うまく書けたかどうかではなく、自分なりに最後まで取り組めたことが嬉しかったです。
完成した御影は?
写仏が完成すると、御影は次の3つの方法から選ぶことができます。
- 自宅へ持ち帰る
- 祈願後隨心院に奉納
- 隨心院で祈願後に郵送していただく
私は3つ目の「祈祷後に郵送していただく」を選びました。
せっかく心を込めて写した御影なので、お寺で祈祷していただいてから受け取りたいと思ったからです。
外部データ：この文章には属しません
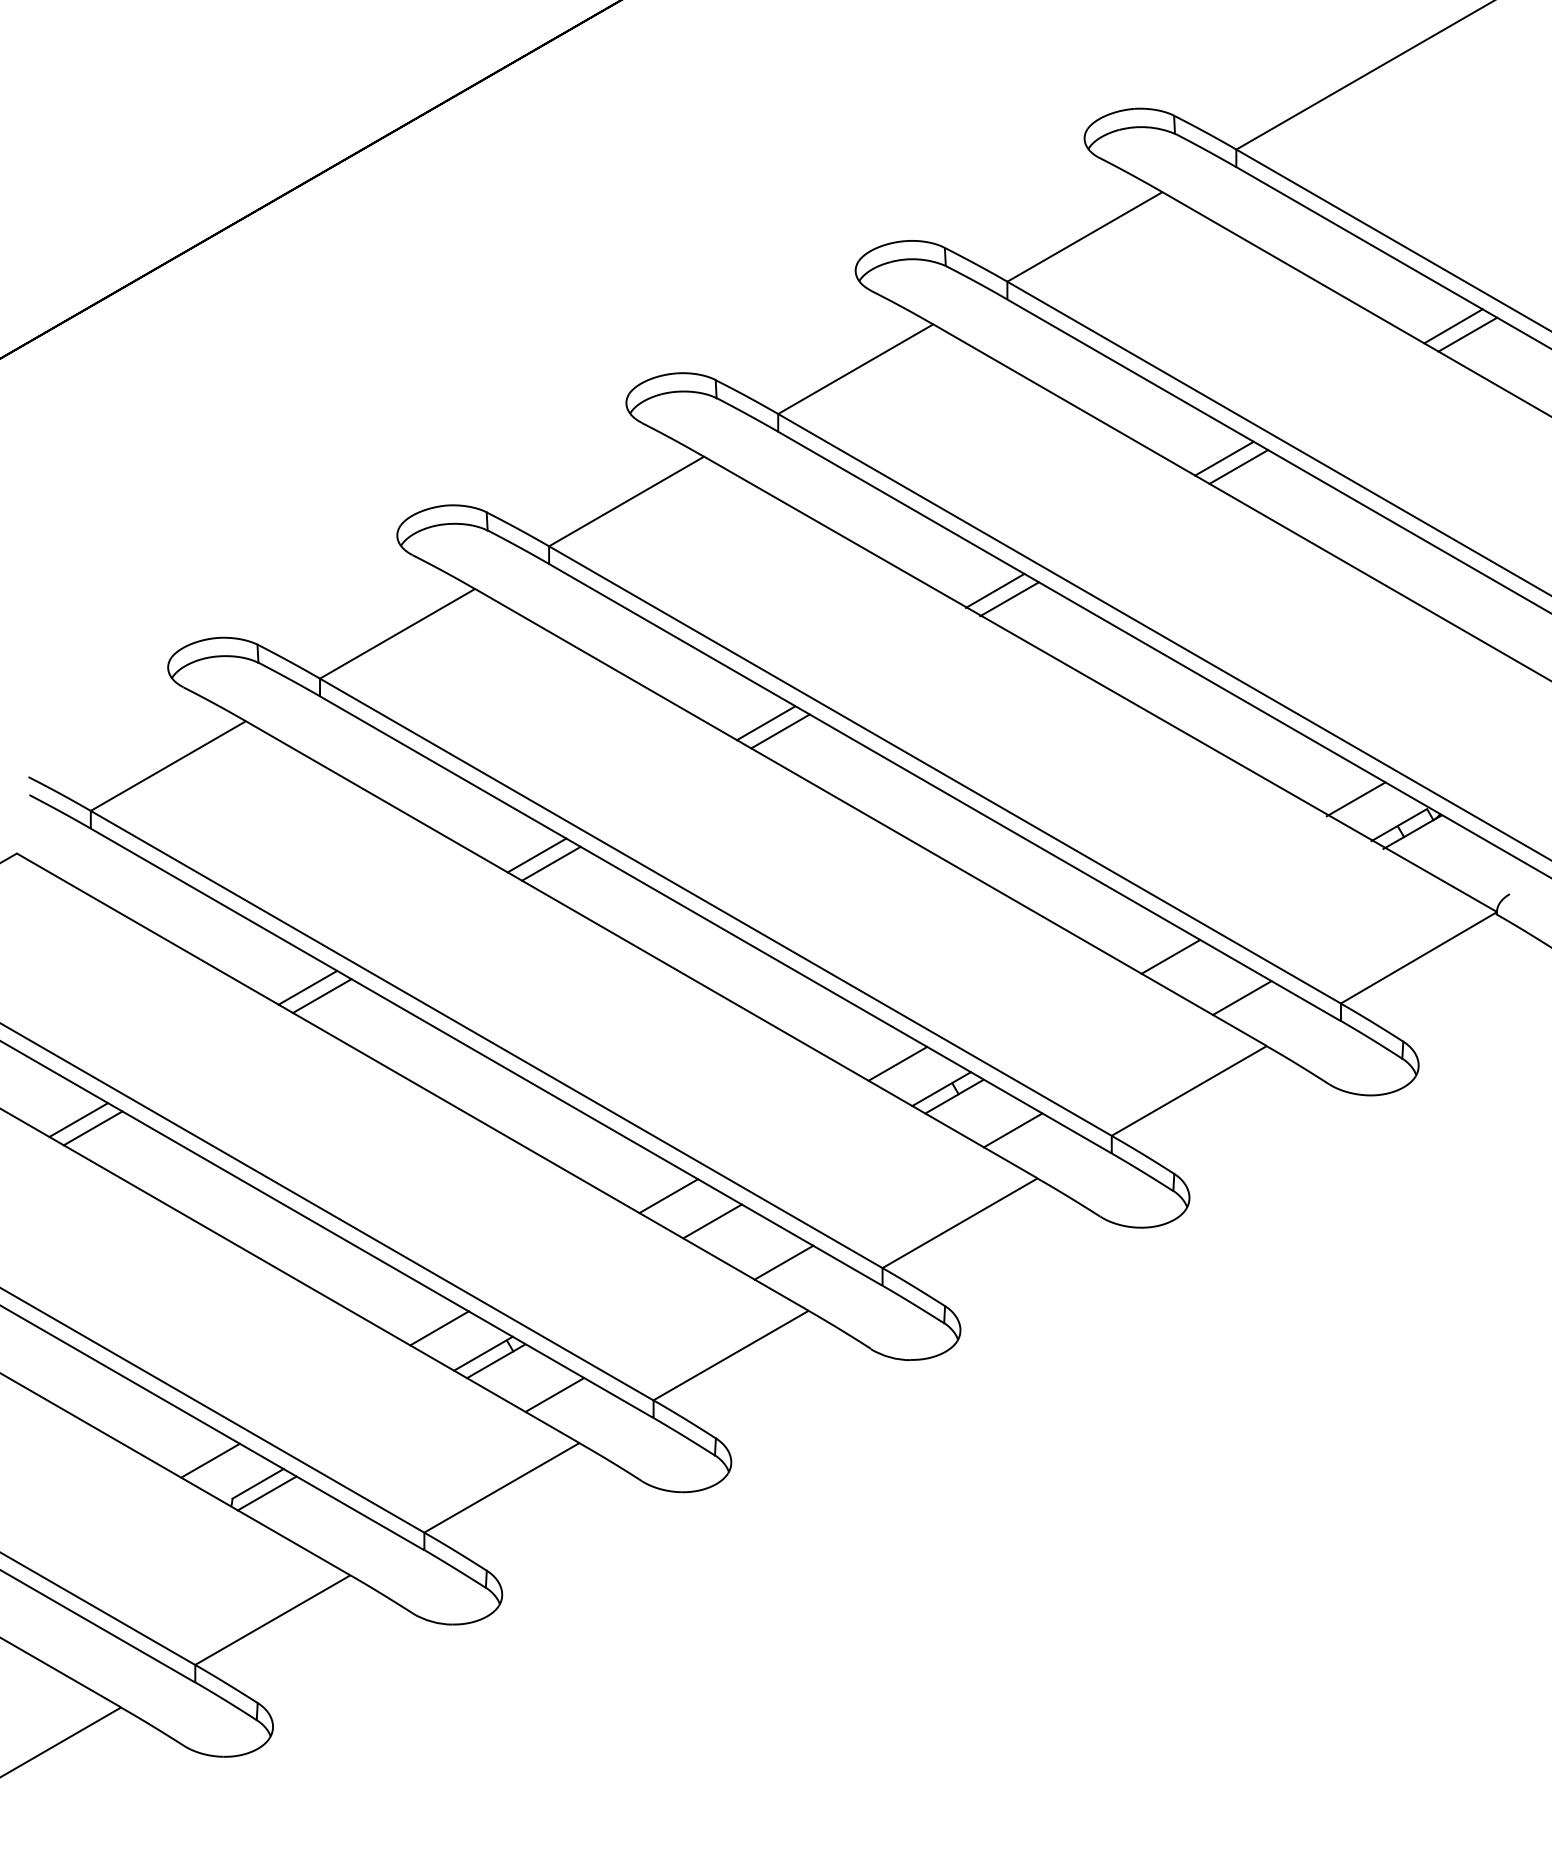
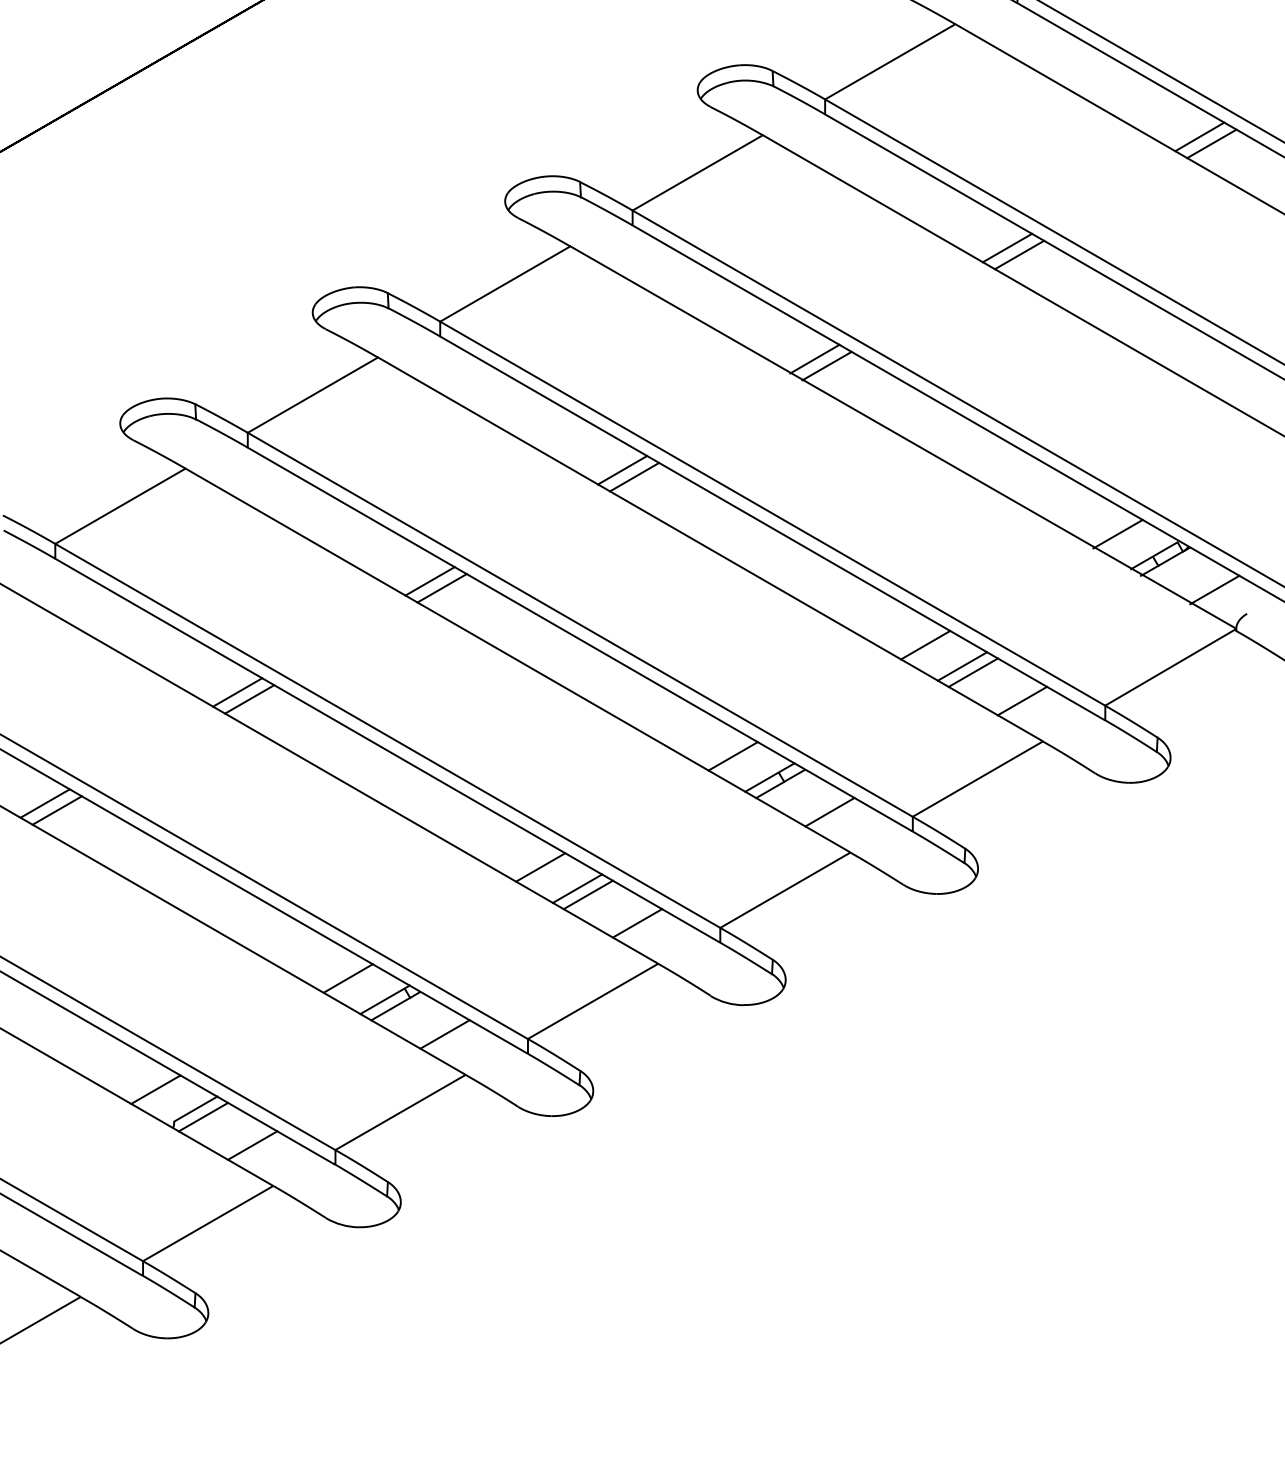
line: (1471, 865) -> (1214, 589), added
line: (1126, 931) -> (925, 645), added
line: (1183, 964) -> (973, 672), added
line: (725, 1228) -> (588, 894), added
line: (325, 1527) -> (252, 1145), added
手元に届いたら、お守り袋に入れて大切に持ち歩こうと思っています。
写仏は完成した時点で終わりではなく、その後も仏様とのご縁が続いていくような気がして、
とても温かい気持ちになりました。
写仏の後に境内を散策




写仏体験の後は境内をゆっくり歩いてみました。
本堂には、たくさんの仏様がいらして、歴史を感じる落ち着いた佇まいが印象的でした。
庭園は、静かで青紅葉が美しく、しばらく眺めていたくなる景色でした。
その一方では、小野小町の生涯が描かれた襖絵はとても鮮やかで印象的です。
小野小町にまつわる化粧井戸なども訪れ、当時に思いをはせました。
誰もいない静かな境内には、ゆったりとした空気が流れていて、京都らしい風情を感じました。
随心院の基本情報
- 拝観時間 午前9時〜午後5時(受付終了は午後4時半)
- 写経・写仏 午前9時〜午後2時
- 拝観料 500円
- 写仏奉納料 2,000円(拝観料含む)
- 駐車場 あり(無料)
- 住 所 京都市山科区小野御霊町 35
※2026年6月時点の情報です。最新情報は、公式サイトでご確認ください。
随心院の写仏はこんな人におすすめ
- 京都で静かな時間を過ごしたい人
- 一人旅を楽しみたい人
- 写経や写仏に興味がある人
- 心を落ち着かせる体験をしたい人
観光地巡りとは少し違った京都の魅力を感じられると思います。
まとめ|随心院の写仏で心穏やかな時間を過ごせた
随心院での写仏体験は、京都旅行の中でも特に印象に残る時間となりました。
静かな空間で集中して筆を動かすことで、日常を少し離れたような気持ちになれます。
京都観光だけでなく、心を整える体験をしてみたい方にはおすすめです。
私自身、また京都を訪れる機会があれば、またゆっくり立ち寄りたいと思える場所でした。